In my view a note about such glyphs, and their commonly used stand-ins, would be most appropriate. They are not alternative orthographies in any real sense (even if not marked as historical, which is possible, too). Any inclusion in font validation checks (even as auxiliary, which you need to opt-in to), muddies the support result. Should all be required? Should some other than just the standardized one be required? What is the threshold for those which should be listed and thus required? Should a font pass that has a stand-in but not the standardized one?

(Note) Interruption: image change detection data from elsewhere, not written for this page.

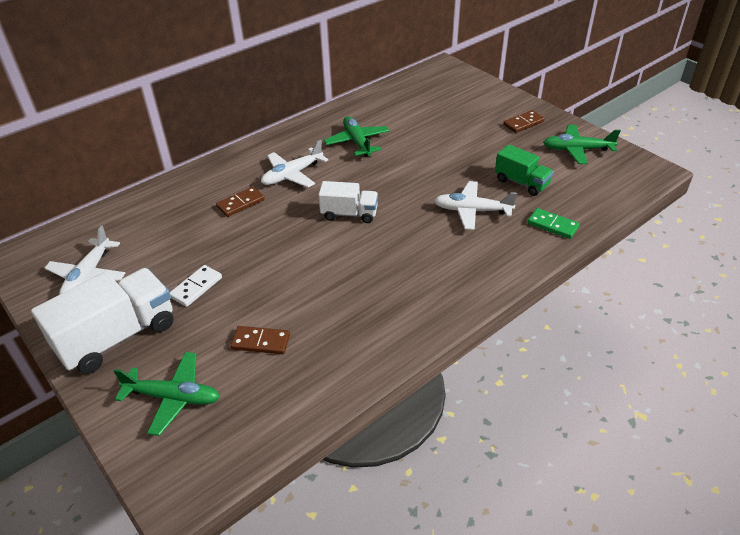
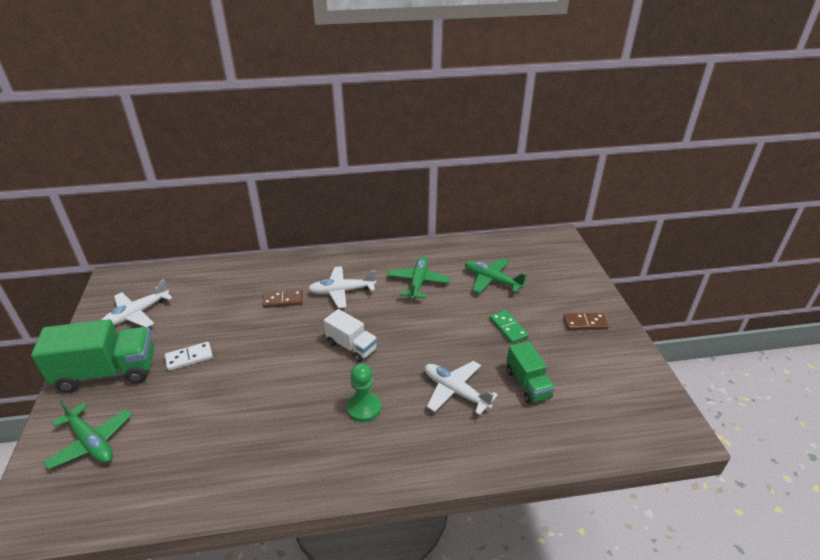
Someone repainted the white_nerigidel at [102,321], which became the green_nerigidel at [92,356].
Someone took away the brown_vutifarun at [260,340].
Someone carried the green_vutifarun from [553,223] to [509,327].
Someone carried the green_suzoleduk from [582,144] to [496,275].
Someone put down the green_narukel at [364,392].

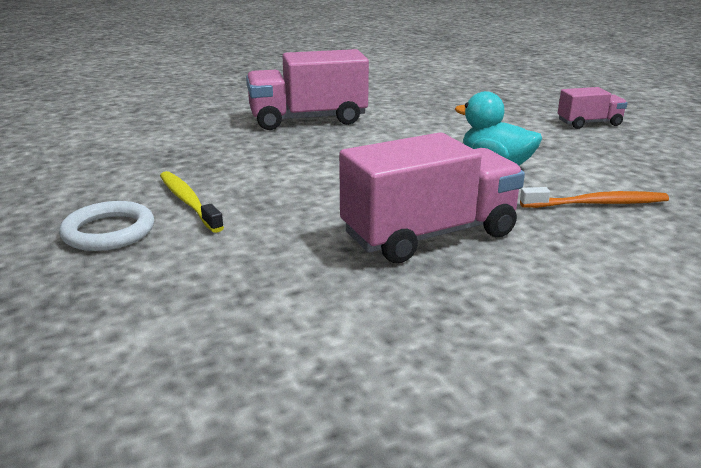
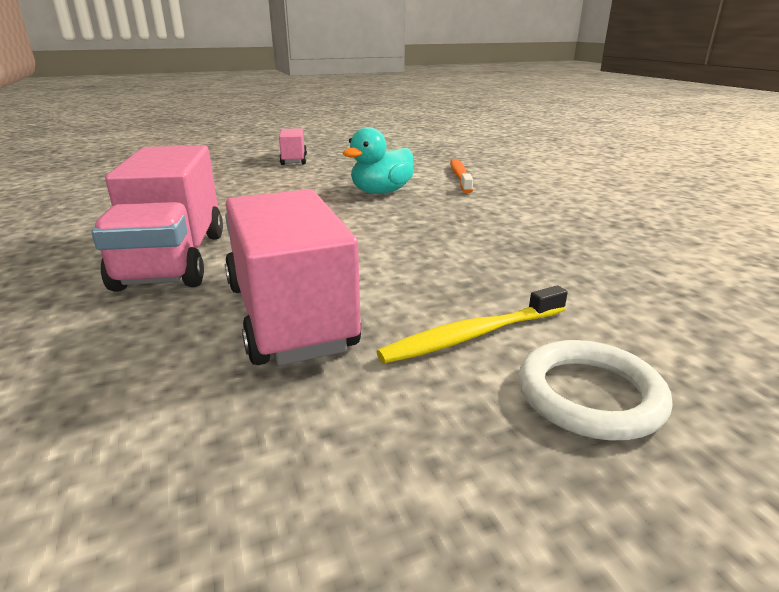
Someone carried the pink_nerigidel from [432,197] to [293,277].

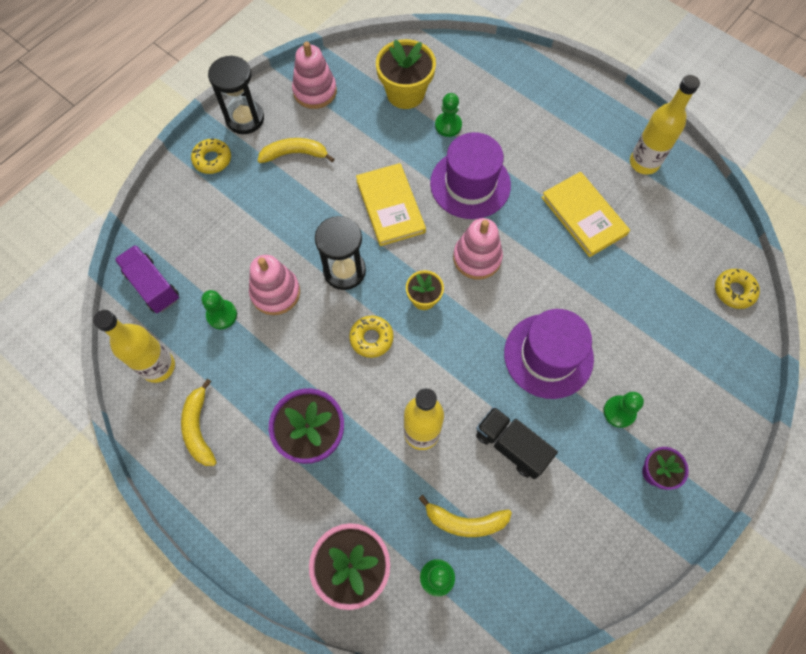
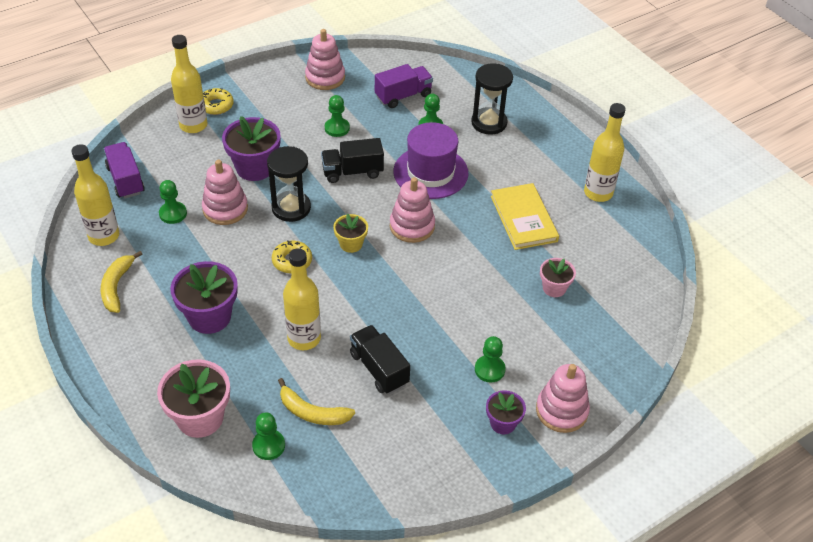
Someone carried the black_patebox from [236,94] to [492,99].
Someone took away the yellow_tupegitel at [296,150].
Someone swapped the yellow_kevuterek at [391,204] for the black_nerigidel at [352,160].
Someone swapped the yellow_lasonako at [406,74] for the purple_nerigidel at [404,86].
Someone took away the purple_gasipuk at [549,354].
Someone took away the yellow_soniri at [737,289].
Someone put down the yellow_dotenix at [189,84].
Someone put down the purple_lasonako at [251,148].
Someone put down the green_narukel at [337,116].
Someone put down the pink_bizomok at [563,398].
Someone put down the pink_lasonako at [558,277].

Any which way, I don't see this resulting in better results.

Hyperglot provides certainty that the glyphs listed in the orthography are needed without question.

lianghai commented 2 years ago

… but I think it is misleading to deduct that the database should infer standardized orthography from this.

No one was suggesting those alternative encodings have anything to do with a “standardized orthography” in any sense.

I simply asked a question in order to understand whether Hyperglot is intended to be idealistic or practical when it comes to such encoding issues. It’s a matter of whether the database represents the real-world texts or an idealistic encoding recommendation.

MrBrezina commented 2 years ago

Can you unpack what you mean by the terms “idealistic“, “an idealistic dream”, and “practical”? Then perhaps we can help you answer your question whether Hyperglot is or is not what you think. I will set up a separate issue in a sec to discuss clarification of handling of alternative characters. It is a relevant topic to address.

MrBrezina commented 2 years ago

@kontur merged. I will double check @lianghai ’s non-idealistic code points with a native speaker and, in case they are relevant, include them in a note for now.